2010/01/11

Mãe

Lembro-me da folha larga que, todos os meses, ela trazia para casa dentro de uma mica plastificada. Sentada à mesa da cozinha, a minha mãe começava por olhar atentamente a lista das enfermeiras que trabalhavam consigo no hospital. Depois, com uma esferográfica multicor, começava a preencher a folha larga com a escala mensal do serviço que chefiava. Acautelava os melhores horários para as enfermeiras que tinham a vida mais complicada: muitos filhos, maridos ausentes, transportes públicos para apanhar logo de manhã. Para as solteiras sobravam sempre os horários mais cansativos, com velas, poucas folgas seguidas, muitas horas extraordinárias. Havia, eu percebia que havia, uma linha que separava as enfermeiras casadas das que permaneciam solteiras. As solteiras não mereciam o cuidado da minha mãe. Eram mulheres que não se cumpriam, sem homem, sem filhos, sem lar. Restava-lhes o consolo da vida do hospital, encarada como uma espécie de sacerdócio a que se votavam para esquecer a solidão de noites demasiado longas.

Nos dias em que a minha mãe se ocupava do preenchimento da escala, eu deixava-me ficar sentada ao seu lado. Não tinha especial interesse pelas tarefas administrativas da sua profissão. Se, nessas tardes de azáfama burocrática, eu me esquecia dos meus afazeres e me colava à minha mãe era por uma razão concreta. Aguardava, com ânsia e expectativa, que ela ditasse a sua própria sorte e escolhesse o seu horário mensal. Para gerir a tristeza e angústia, precisava de saber, com antecipação, o horário da minha mãe: quais os fins-de-semana em que estaria sem ela, em que dias ocorreria o desperdício das folgas que calhavam durante a semana, e, sobretudo, qual a noite da ronda nocturna. Nada me custava mais do que passar uma noite sem a minha mãe. Era a casa que, de um momento para o outro, escurecia e se tornava num catre, num túmulo. Ficava num desconsolo, imaginando a minha mãe-sombra, a minha mãe-noite, percorrendo os claustros do hospital envolta na sua capa azul, como se fosse um bicho nocturno, irrepreensível na sua farda cintada, o chapéu engomado, os sapatos de atacadores brancos, o relógio de bolso com o seu nome gravado.

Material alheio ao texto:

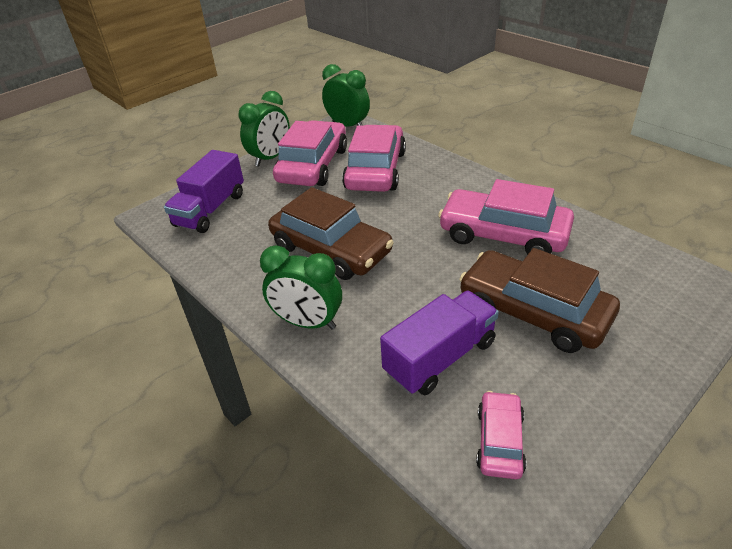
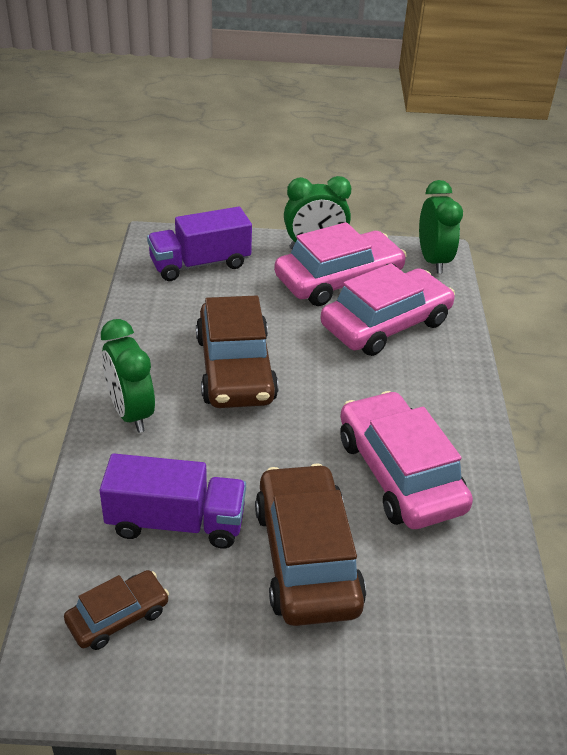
camera: 40 degrees right, 0 degrees up
(500, 441) = (118, 616): pink car -> brown car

Muitas vezes, quando a ronda calhava numa noite de sábado ou num domingo, dormíamos a sesta juntas. Eu dormia o sono no tempo certo. A minha mãe antecipava o sono da noite para a tarde. Deitadas na cama do seu quarto, o cristo de pau preto atormentando-me com o seu rosto triste, prendia-lhe as mãos e fazia-a prometer-me que nunca me morreria, nunca me abandonaria, nunca me deixaria sozinha. Ela ficava tonta com tanto amor e, ali mesmo, sem medir as consequências das suas palavras, prometia o impossível. Nunca te morrerei. Nunca te abandonarei. Nunca mais te deixarei sozinha. Vou telefonar para o hospital a dizer que estou doente. Invento qualquer coisa. Depois, vou dormir a tarde toda contigo, aqui no quentinho dos lençóis de flanela que comprei nos armazéns de Moscavide. Deixava-me adormecer. Acordava sozinha na cama dos meus pais, a minha tia consolando a minha tristeza. Vinha-me então uma dor muito grande e a certeza de que, um dia, a minha mãe me morreria.

(Uma da manhã. A minha vizinha de baixo, a dentista venezuelana, demora que se farta a atingir um orgasmo. Já não posso ouvir a mulher gemer. Uma pessoa quer escrever um texto lacrimoso sobre sua mãe e não consegue concentrar-se. Puta da venezuelana.)